So war es auch in diesen schwierigen Zwischenkriegsjahren. Die Menschen im Dorf halfen einander, respektierten einander und waren demütig und geduldig.
Mariandl und ich besuchten zusammen die Volksschule. Dazu mussten wir täglich drei Kilometer in den nächsten größeren Ort marschieren, in unserem Weiler gab es keine Schule. Besonders hart war es im Winter. Resl versuchte zwar unermüdlich, warme Kleider zu besorgen, was nicht immer gelang. So froren wir oft. Regnete oder schneite es, kamen wir klatschnass in die Schule. Dann durften wir unsere Mäntel neben dem gusseisernen Holzofen im Klassenzimmer auf den Boden legen, wo sie abtrocknen sollten.
Nicht so in der Religionsstunde. Der Herr Dechant konnte den Gestank, der von den nassen Lodensachen ausging, nicht ertragen, also mussten diese in den Gang hinaus zur dortigen Garderobe.
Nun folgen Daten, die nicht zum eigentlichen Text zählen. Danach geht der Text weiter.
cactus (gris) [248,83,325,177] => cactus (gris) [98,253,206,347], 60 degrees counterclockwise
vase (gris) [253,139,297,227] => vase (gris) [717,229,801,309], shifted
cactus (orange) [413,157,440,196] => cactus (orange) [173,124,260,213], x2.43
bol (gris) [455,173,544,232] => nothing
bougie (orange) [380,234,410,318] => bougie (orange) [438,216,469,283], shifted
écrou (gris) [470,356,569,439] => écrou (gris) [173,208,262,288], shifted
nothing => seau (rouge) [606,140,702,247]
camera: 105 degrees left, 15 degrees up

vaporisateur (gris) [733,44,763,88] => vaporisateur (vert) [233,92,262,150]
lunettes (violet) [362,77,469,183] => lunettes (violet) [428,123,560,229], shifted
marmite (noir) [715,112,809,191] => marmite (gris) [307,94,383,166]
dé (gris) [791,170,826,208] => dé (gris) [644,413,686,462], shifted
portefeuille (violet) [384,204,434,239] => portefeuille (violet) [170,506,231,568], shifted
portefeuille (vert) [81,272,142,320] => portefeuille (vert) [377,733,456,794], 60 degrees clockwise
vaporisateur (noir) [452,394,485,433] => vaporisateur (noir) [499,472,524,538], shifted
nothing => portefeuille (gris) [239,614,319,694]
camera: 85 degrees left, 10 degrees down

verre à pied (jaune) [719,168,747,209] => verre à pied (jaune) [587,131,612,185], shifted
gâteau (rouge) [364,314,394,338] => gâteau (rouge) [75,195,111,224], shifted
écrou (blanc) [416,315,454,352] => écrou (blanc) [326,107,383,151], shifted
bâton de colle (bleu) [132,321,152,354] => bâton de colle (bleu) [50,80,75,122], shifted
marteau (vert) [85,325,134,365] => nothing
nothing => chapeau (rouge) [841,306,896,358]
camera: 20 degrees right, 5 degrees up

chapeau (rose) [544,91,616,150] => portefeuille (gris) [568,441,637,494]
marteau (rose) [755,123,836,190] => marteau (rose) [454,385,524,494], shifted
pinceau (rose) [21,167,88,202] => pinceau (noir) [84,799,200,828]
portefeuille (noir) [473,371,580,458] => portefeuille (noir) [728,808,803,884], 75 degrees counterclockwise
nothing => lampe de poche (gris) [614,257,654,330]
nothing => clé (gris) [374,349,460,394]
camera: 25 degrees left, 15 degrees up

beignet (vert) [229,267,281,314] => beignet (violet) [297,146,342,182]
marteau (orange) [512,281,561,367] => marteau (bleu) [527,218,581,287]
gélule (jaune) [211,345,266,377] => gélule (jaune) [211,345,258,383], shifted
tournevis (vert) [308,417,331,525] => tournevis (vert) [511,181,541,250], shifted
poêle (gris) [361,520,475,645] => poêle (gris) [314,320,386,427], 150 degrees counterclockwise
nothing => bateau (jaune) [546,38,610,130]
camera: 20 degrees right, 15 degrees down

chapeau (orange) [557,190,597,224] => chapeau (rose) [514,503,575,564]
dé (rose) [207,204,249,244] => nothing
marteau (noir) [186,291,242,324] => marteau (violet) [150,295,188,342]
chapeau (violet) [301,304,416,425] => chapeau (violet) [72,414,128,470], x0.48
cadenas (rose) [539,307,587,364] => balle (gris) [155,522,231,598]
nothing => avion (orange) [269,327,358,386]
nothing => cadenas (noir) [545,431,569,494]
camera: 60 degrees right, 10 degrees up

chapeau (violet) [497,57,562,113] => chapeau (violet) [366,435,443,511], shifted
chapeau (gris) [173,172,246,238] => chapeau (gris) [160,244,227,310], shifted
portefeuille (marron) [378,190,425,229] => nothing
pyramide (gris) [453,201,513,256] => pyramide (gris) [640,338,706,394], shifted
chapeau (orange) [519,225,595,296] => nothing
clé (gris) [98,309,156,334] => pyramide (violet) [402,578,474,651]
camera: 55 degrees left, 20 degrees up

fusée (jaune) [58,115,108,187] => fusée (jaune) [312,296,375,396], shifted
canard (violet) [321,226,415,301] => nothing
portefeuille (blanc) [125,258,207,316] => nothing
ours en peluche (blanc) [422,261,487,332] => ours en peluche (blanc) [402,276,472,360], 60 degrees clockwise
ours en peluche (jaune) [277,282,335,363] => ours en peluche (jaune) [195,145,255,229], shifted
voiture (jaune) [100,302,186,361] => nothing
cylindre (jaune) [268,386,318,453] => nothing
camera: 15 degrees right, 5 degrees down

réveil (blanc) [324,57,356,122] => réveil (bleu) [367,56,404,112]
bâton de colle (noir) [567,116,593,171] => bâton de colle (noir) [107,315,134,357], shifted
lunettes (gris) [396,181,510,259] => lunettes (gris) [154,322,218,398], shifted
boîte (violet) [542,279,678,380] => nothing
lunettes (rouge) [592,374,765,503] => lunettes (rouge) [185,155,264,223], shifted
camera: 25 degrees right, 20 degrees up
Nach der Schule schlüpften wir in die klammen, halbtrockenen Kleider.
Es war wohl Gottes Wille, wie so vieles, das uns Hochwürden im Religionsunterricht einredete.
Heute weiß ich, dass der ehrwürdige Herr Dechant ein großartiger Märchenerzähler, oftmals jedoch ein ausgefuchster Lügner war.
Resl hielt im Gegensatz zu den meisten Frauen und Nachbarinnen nicht viel von den glattzüngigen, heuchlerischen Gesellen der Kirche, wie sie die Herren Priester zu nennen pflegte.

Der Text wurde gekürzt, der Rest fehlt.